History
64 Spoons was originally formed by Lyndon Connah and Tam Neal, a pair of multi-instrumentalist friends who had been writing songs since the age of 10 (Tam having trained at the Royal Academy of Music). Their studies brought them into contact with Andy Crawford, a Royal College of Music flautist and classical guitar player with an interest in Early Music, but who also played bass guitar on the side. Coalescing around a line-up of Connah on drums, Crawford on bass and Neal on keyboards, 64 Spoons began playing concerts in and around their home base of Watford, Middlesex in 1976.
One of the band's early audience members was a teenage musician called Jakko Jakszyk (generally known as "Jakko"), who had been drawn to the band by "the ludicrous complexities of a fifteen-minute number called Life Is Unsaid". Despite his youth, Jakko had already fronted his own band - Soon After - which his self-confessed "dictatorial tendencies" had ultimately reduced the band to a lineup of "two screaming lead guitars and a trumpet", the latter played by former National Youth Jazz Orchestra musician Ted Emmett.
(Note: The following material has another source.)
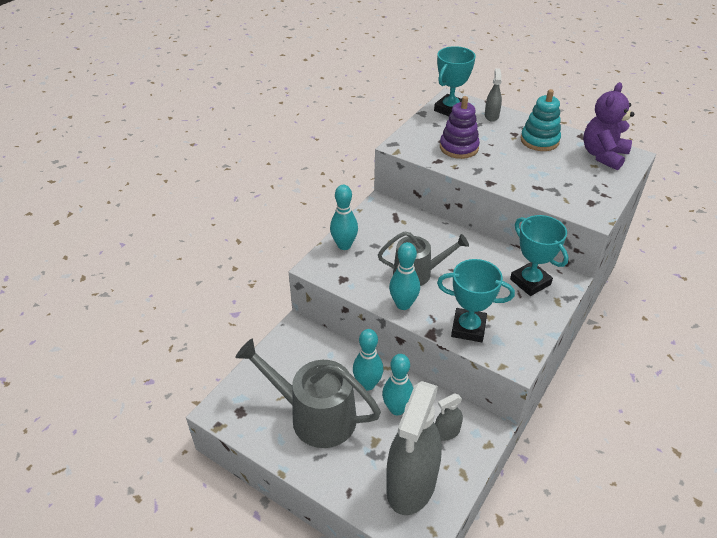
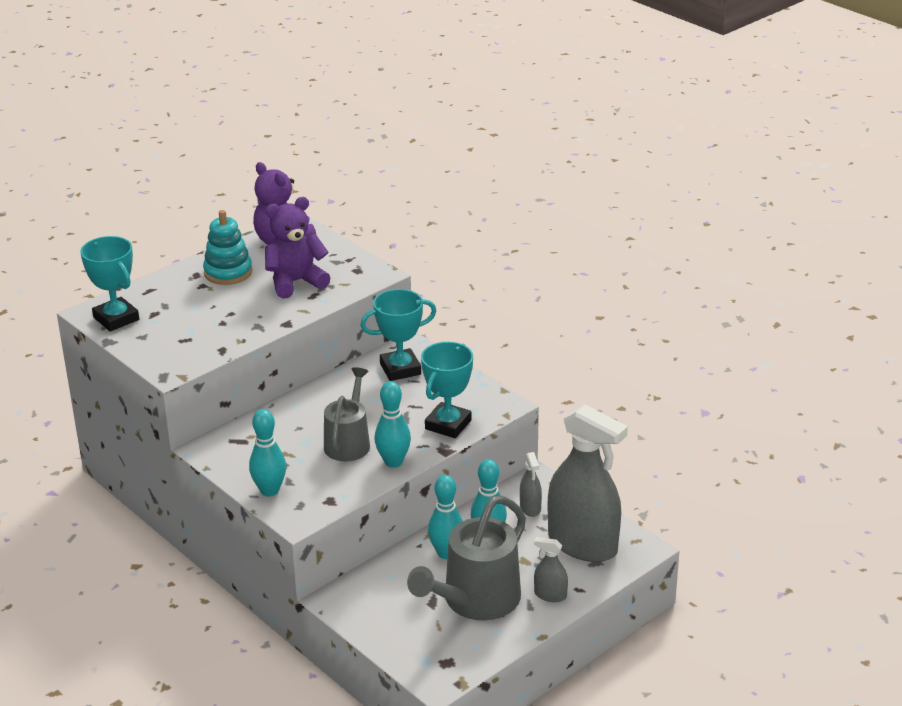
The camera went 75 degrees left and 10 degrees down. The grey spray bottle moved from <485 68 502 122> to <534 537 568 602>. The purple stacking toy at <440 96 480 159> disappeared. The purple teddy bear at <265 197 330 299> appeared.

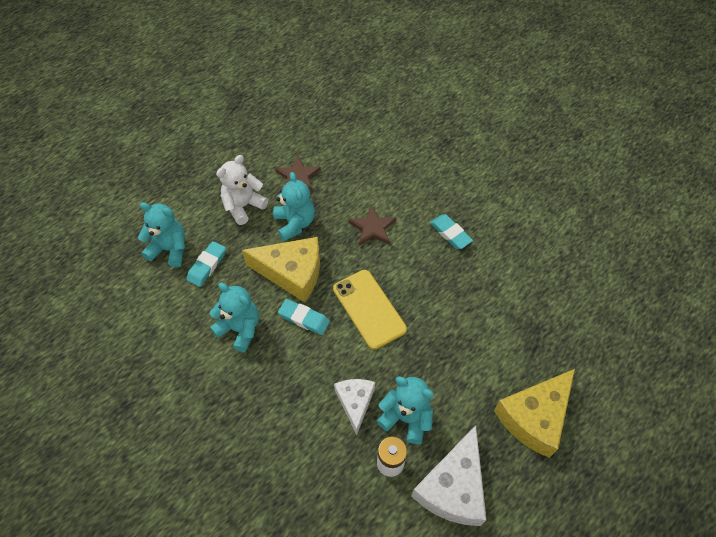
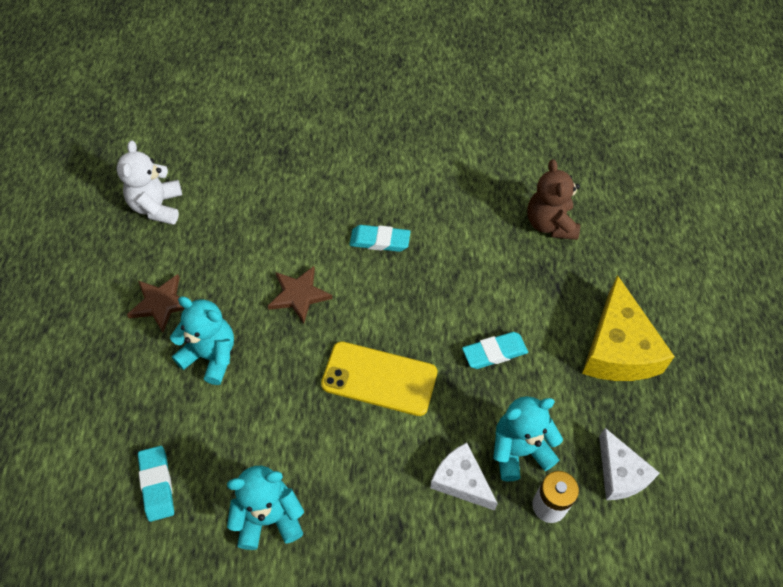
The camera went 45 degrees left and 0 degrees up. The white teddy bear moved from <216 155 268 225> to <117 141 182 225>. The turquoise teddy bear at <138 202 185 267> disappeared. The yellow cheese at <242 237 320 302> disappeared. The turquoise eraser moved from <278 299 330 335> to <462 332 528 369>. The white cheese at <411 425 486 526> changed to 0.61 times the size. The brown teddy bear at <527 159 580 240> appeared.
Despite feeling that he was out of his musical depth, Jakko was soon installed as 64 Spoons’ lead singer, guitarist and frontman, using his "insecurities and arrogance" to spur the band on. With Jakko now also contributing to the songwriting, the expanded 64 Spoons line-up produced a whole set's worth of new material. Despite this, Jakko abruptly quit 64 Spoons after the first concert with the new line-up, having chosen to join Warren Harry’s punk/pop band (which had the advantage of already having a recording deal with Bronze Records). Before leaving, Jakko recommended Ted Emmett as his replacement.
However, Jakko’s tenure with Warren Harry was short-lived and musically unsatisfying (he had done it mostly for the money) and by 1977, he had rejoined 64 Spoons. Retaining Emmett (on trumpet and backing vocals) and continuing as a five-piece, the band spent the next three years touring and playing around the United Kingdom in small venues, building up a reputation as an interesting cult act. With punk rock now in fashion, 64 Spoons had to work hard to "justify" their progressive-rock-styled virtuosity. Jakko would later recall that the band had "somehow survived for a number of years by working our arses off and attempting to make our musical vision more palatable. We did this by making the whole thing theatrical. Ridiculous set pieces that involved various band members dressing up, coupled with an almost Dada-esque approach to audience participation."
Live gigs were animated affairs, with the band employing any entertainment tricks they could to keep the gig going. Neal and Connah frequently swapped roles between keyboard playing and drumming. Pete Goddard of Facelift magazine remembers a show at the Palace Theatre in Watford as "one of the finest and most ludicrous shows I've ever seen", with the band making full use of the theatrical facilities, up to and including flying themselves around on stage hoists. Thanks in part to Jakko’s incessant promotion, the band attracted numerous fans both in and out of the industry (including several of the band’s own heroes such as Bill Bruford and Dave Stewart). However, this did not translate into success. According to Jakko, the band had "management, an agency; record company interest and we worked all the time. It just didn't go that one step further. Some kind of bad luck always seemed to befall us, just when we looked like getting our big break."
By 1980, 64 Spoons was nearing the end of its life, plagued by insecurity, internal bickering and feeling ever more at odds with British musical fashion and critical taste. The band went through several developments involving changes of presentation (via "a series of haircuts that would frighten a gibbon") and a change of name (shortened to The Spoons). There was also a change of line-up: Jakko recalls that "in another inspired piece of career based decision making, we… sacked Ted (Emmett). We felt that the trumpet was a stupid, outmoded and ultimately unfashionable instrument to have in a pop group. Ted joined The Teardrop Explodes." This was a cruel irony, as The Teardrop Explodes were, at the time, enjoying the very success which the newly-rechristened Spoons were aiming for.
None of these efforts made any difference. Following a particularly disastrous gig outing to Oldham and Carlisle in May 1980, the band played a couple of final gigs and then folded for good. Jakko subsequently commented "They say that success is largely down to timing. Well, we timed it perfectly. We were the wrong band at the wrong time."
A one-off 64 Spoons live reunion was planned in the mid-1990s but never happened. However, various 64 Spoons members still keep in touch and work together. Jakko and Lyndon Connah, in particular, are frequent collaborators (predominantly on Jakko’s projects).